At first glance, the results from the previous section appear to contradict the observation in Table 12 that accuracy degrades as conversations become shorter. This seems to suggest short conversations suffer poor recognition due to properties beyond a simple sparsity effect. To test this, we investigated the differences in short and long conversations in greater detail. We again separate calls into quintile groups based on word counts. However, we now calculate all features from a 30-word opening – eliminating effects directly related to duration of conversations. The results in Table 14 show that the ability to predict the type of conversation does not degrade when long conversations are truncated. In comparison to Table 12, there is a surprisingly small performance loss due to the artificial truncation. These observations suggest that the long and short conversations are inherently different in nature, at least in their openings. One potential reason could be that individuals are more careful in enunciating the reasons for calling if an extended phone conversation is anticipated.

Table 14.

Classification accuracy when the conversations are truncated to 30-words of openings, illustrating that the originally longer conversations are still easier to classify than originally shorter one.

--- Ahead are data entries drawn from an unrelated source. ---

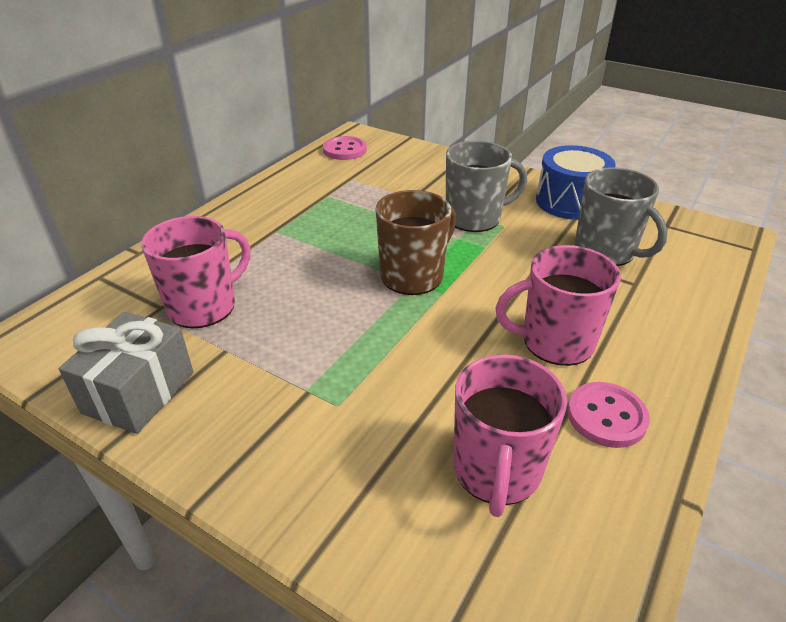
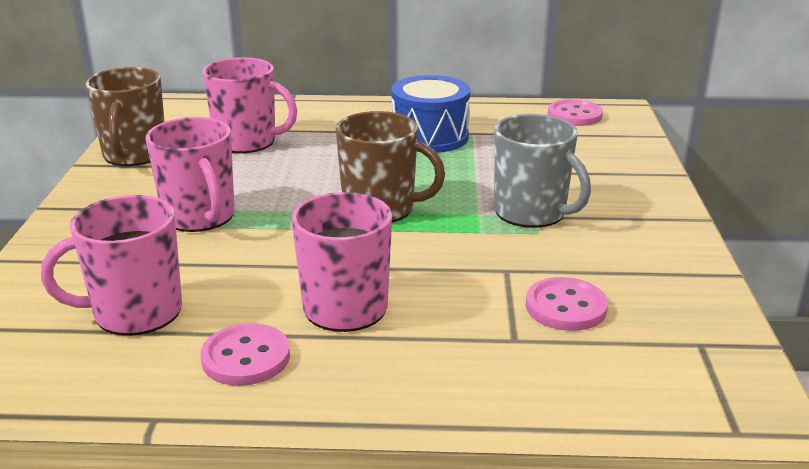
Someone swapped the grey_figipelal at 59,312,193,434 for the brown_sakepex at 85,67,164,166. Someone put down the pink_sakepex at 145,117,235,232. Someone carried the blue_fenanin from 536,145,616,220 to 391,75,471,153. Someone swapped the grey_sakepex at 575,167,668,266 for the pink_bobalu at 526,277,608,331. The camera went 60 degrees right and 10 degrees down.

Original Length (# Words) Split Accuracy
Percentile Range Res/Biz
0–20 30–87 62.1/37.9 78.6
20–40 88–167 48.5/51.5 82.8
40–60 168–295 39.4/60.6 91.4
60–80 296–740 40.9/59.1 87.8
80–100 741+ 59.4/40.6 93.4

8. Estimating Distribution of Social Calls Robustly In a Shorter Duration Using Our Classifiers

As mentioned earlier, one of our goals is to estimate distributions of social calling habits for older adults so that we can study how it relates to subsequent cognitive decline. Moreover, for conducting future studies on larger cohorts, it is necessary to understand how the distribution changes with durations of observation windows. We computed reference distributions for the four relationship types using all the available data (spanning the whole year) with reference labels, a binary distribution in each case. Then compared this empirical distribution with estimates from shorter durations using Shannon-Jensen divergence. For each home, we averaged the divergence between the reference distribution and all instances of shorter duration window by sliding the window over the span of the year. The divergence were then averaged across all homes.

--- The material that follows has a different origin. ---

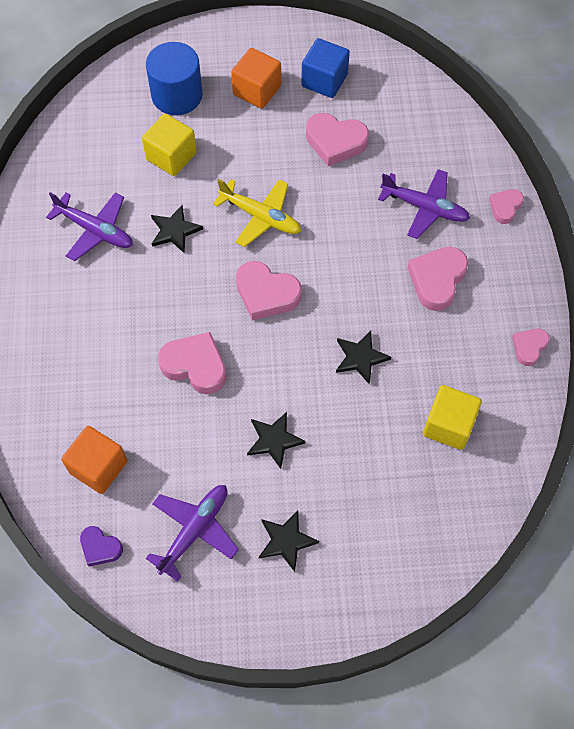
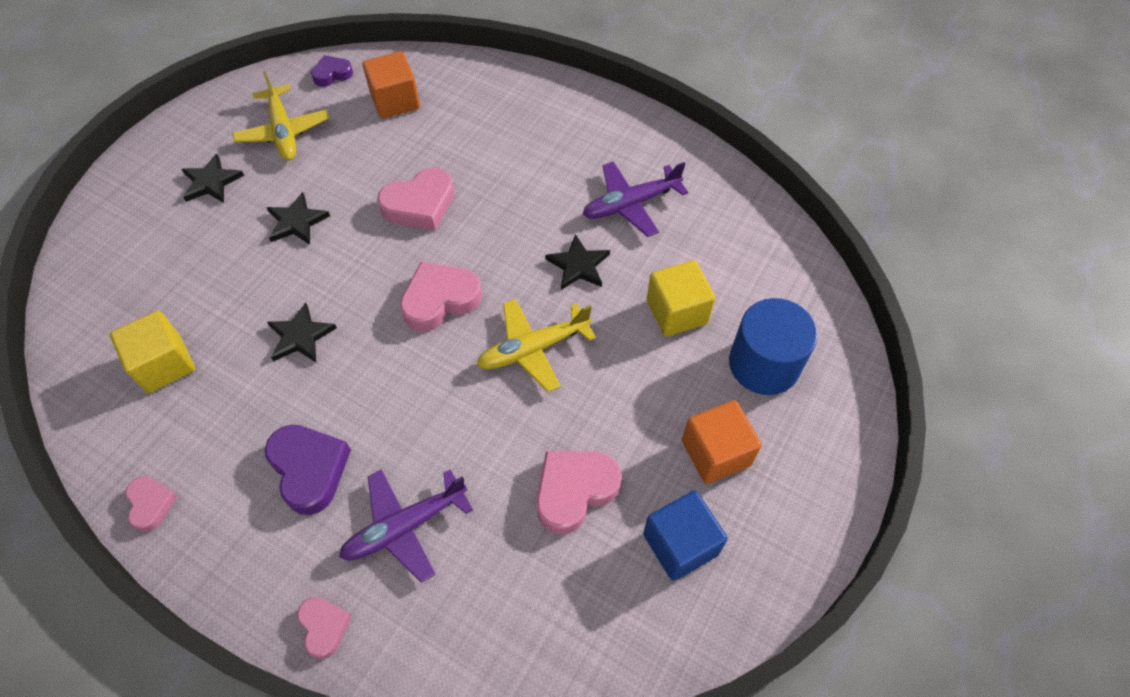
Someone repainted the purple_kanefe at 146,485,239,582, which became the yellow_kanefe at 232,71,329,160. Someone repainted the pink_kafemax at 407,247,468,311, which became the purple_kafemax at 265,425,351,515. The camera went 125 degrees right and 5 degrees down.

Initially, we estimated the shorter durations using only the self-reported reference labels, which covered a relatively small portion of the data. Alternatively, we infer the label on the unlabeled data using the classifiers and estimate the distributions. The results are juxtaposed in Figure 6.

Figure 6.

Figure 6

Jensen-Shannon divergence between empirical distributions of conversation types computed over a year and over shorter durations for the 4 binary categories. The thick and thin lines correspond respectively to estimates from all the available data and only from the data for which labels are available.

When we use only the reference labels, the distribution diverges substantially when the observation window is reduced to under 6.5 months. Using all the available calls with estimated labels significantly improves the divergence over shorter durations. The distribution of familiar and non-familiar did not benefit from the unlabelled data since the coverage for the two classes are already high. For the other three cases, the unlabelled data effectively reduces the observation duration required to estimate the distributions with a given divergence of true distribution. For example, in the case of business vs. residential, distribution estimated from observation of 1 month with all the data has the same divergence (0.025) as that using 5 months with only the reference labels. This demonstrates an additional utility of our classifiers in the context of understanding social calling habits or engagement of older adults.

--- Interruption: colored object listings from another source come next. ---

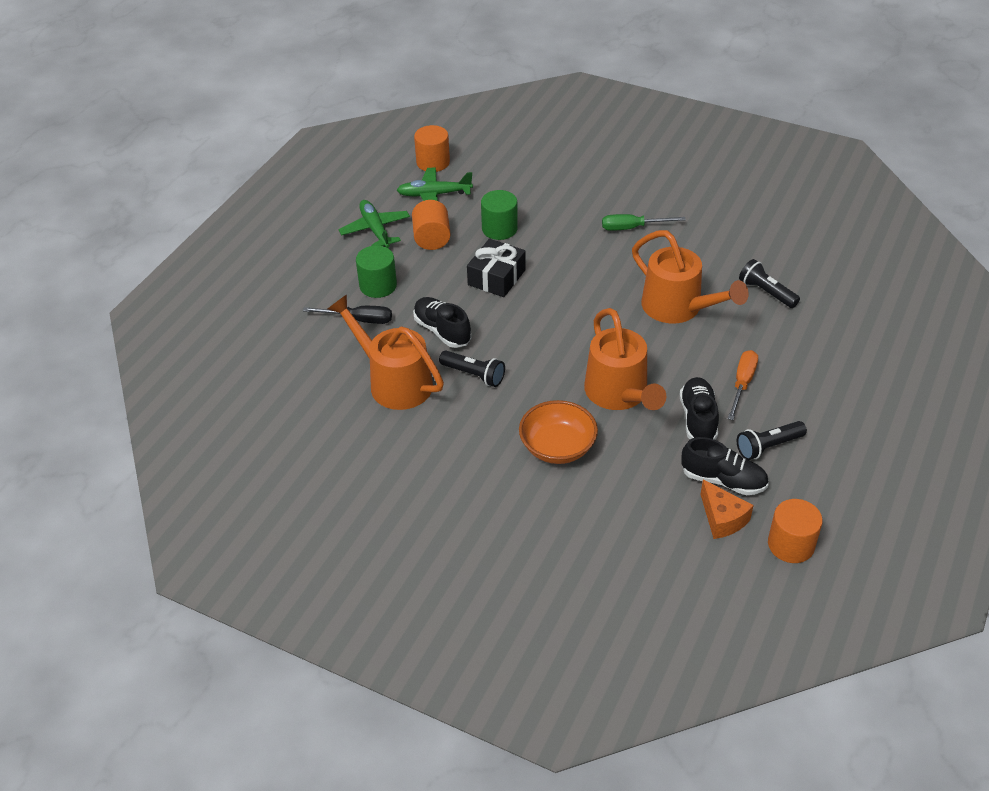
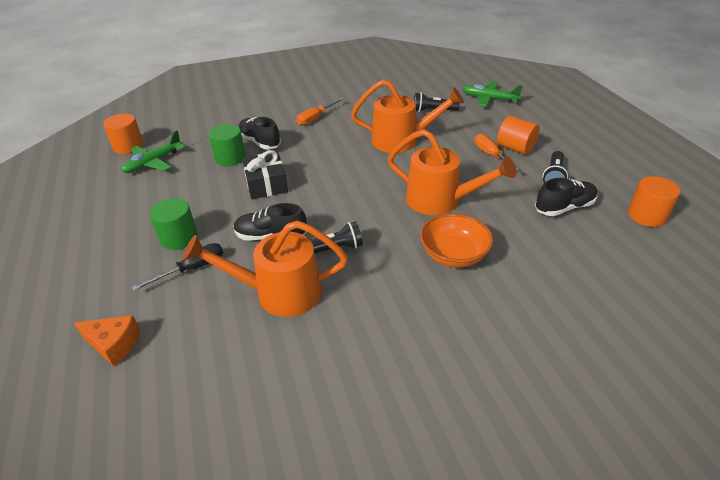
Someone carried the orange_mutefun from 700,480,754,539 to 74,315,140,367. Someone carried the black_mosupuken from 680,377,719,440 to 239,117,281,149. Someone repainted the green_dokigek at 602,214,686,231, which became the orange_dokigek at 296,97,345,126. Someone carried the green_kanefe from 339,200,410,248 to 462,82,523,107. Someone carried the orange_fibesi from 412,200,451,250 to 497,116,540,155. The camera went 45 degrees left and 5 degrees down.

9. Conclusions and Discussion

This paper has several contributions. Firstly, the paper examines a novel task in spoken language processing that has not been attempted before, the task of classifying social relationships between two conversants. We demonstrate that standard natural language processing techniques can, on balanced test sets, achieve accuracies of about 88%, 81%, 74% and 80% in classifying business from residential calls, family from non-family, familiar from non-familiar and family from other residential calls respectively.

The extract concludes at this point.